Q: Whether it’s in the form of what The Collective Association has proposed or not, how likely is it that revenue sharing is coming to big-time college athletics?
Tom McMillen: “What Charlie Baker has said – and I agree –is you have to bifurcate college sports. There are high-revenue sports and lower-revenue, non-revenue sports. We have to come up with a system – and the courts are not a good way of doing that – to create a model for the higher revenue sports that is Title IX compliant and creates greater equities, particularly for basketball and football players. How you get there is not easy. Because you do have Title IX. So, if you give $1 million to football players, you have to give $1 million to women athletes. It’s kind of a Rubik’s Cube. But it will have to be addressed.

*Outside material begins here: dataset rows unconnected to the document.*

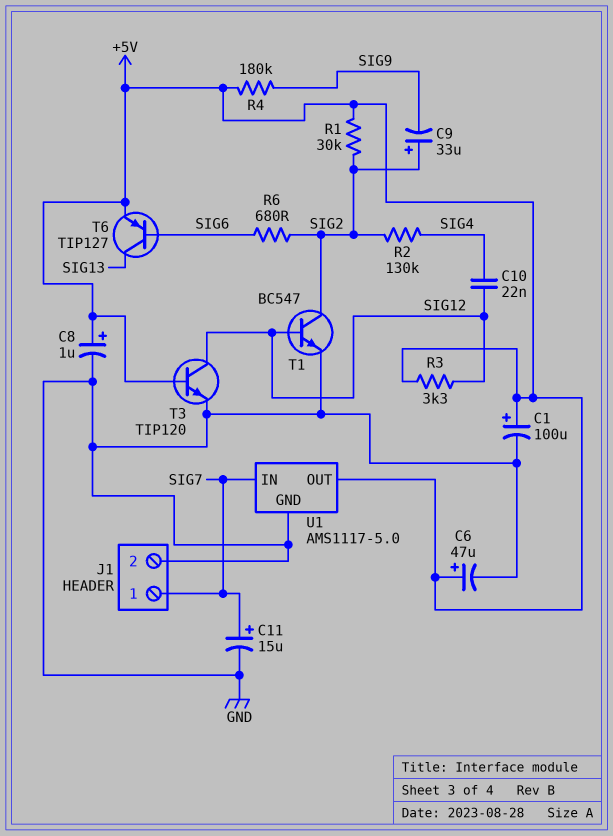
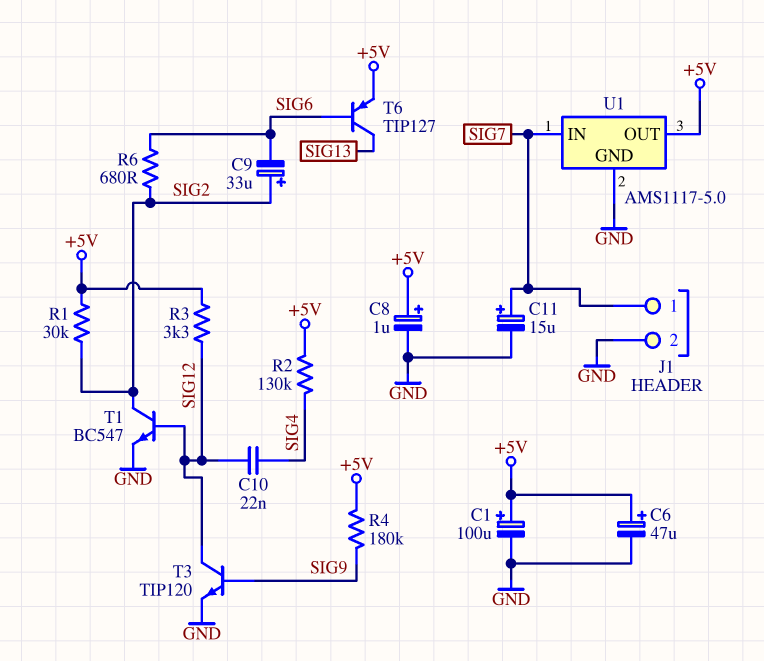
C9: 33uF (plus SIG2, minus SIG9) -> 33uF (plus SIG2, minus SIG6)
R2: 130k (SIG2, SIG4) -> 130k (+5V, SIG4)
T3: NPN TIP120 (B +5V, C SIG12, E GND) -> NPN TIP120 (B SIG9, C SIG12, E GND)

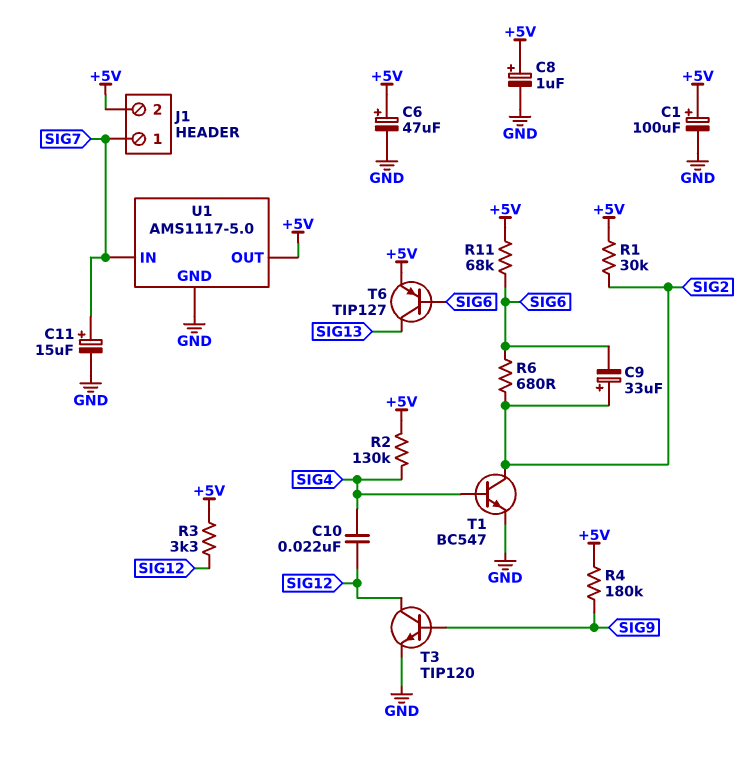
J1 pin 2: GND -> +5V
R11: none -> 68k (+5V, SIG6)
T1: NPN BC547 (B SIG12, C SIG2, E GND) -> NPN BC547 (B SIG4, C SIG2, E GND)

“And you’re better off addressing it, and coming up with a plan, than having either Congress or the courts throw it in your lap. I don’t think 2024 is a seminal year. I think it’s more likely to be ’25, maybe even ’26. Anything that is done will be appealed. Here’s what’s interesting: If you look at the House and you look at the Senate, I think there’s only a minority who would support employment rights … The difference is any bill through the codifies that is not going to be easy because there’s a core of members who believe in collective bargaining, who believe in revenue sharing. They can hold the process up. So you’re going to have to have a compromise to move that ball forward in the legislative arena.
“What I’ve said to our ADs is that Name, Image and Likeness may very well be a dress rehearsal. Because whether NIL gets done or not, there’s going to be a bigger battle coming in the next year or two. Because they’re not going to, they’re not going to resolve it. There will not be a bill in Congress that comes out that codifies non-employment status. It’s dead on arrival. And so there’s going to be round two. Round two is going to be much more important — much more existential.
“We have our meeting this fall, I said, ‘Go up on the Hill. Talk to your Congressmen.’ … There are provisions in all these bills. I think stumbling issues are what Cruz wants to do is give the NCAA more authority and some antitrust safe harbor and then others want to create another commission or whatever. Because of the NCAA’s PR position, they don’t want to give the NCAA a mandate now given all the problems the NCAA has had. There are members who hold firm on having a third party involved. That’s a crux issue …
“The biggest stumbling block is who’s going to be the policeman on the street. The NCAA or a third party? That’s going to be one of the tougher issues to resolve. Agents and transparency and preemption, I think there is strong unanimity about that. But when it comes to who the policeman is, that’s where it gets tricky.”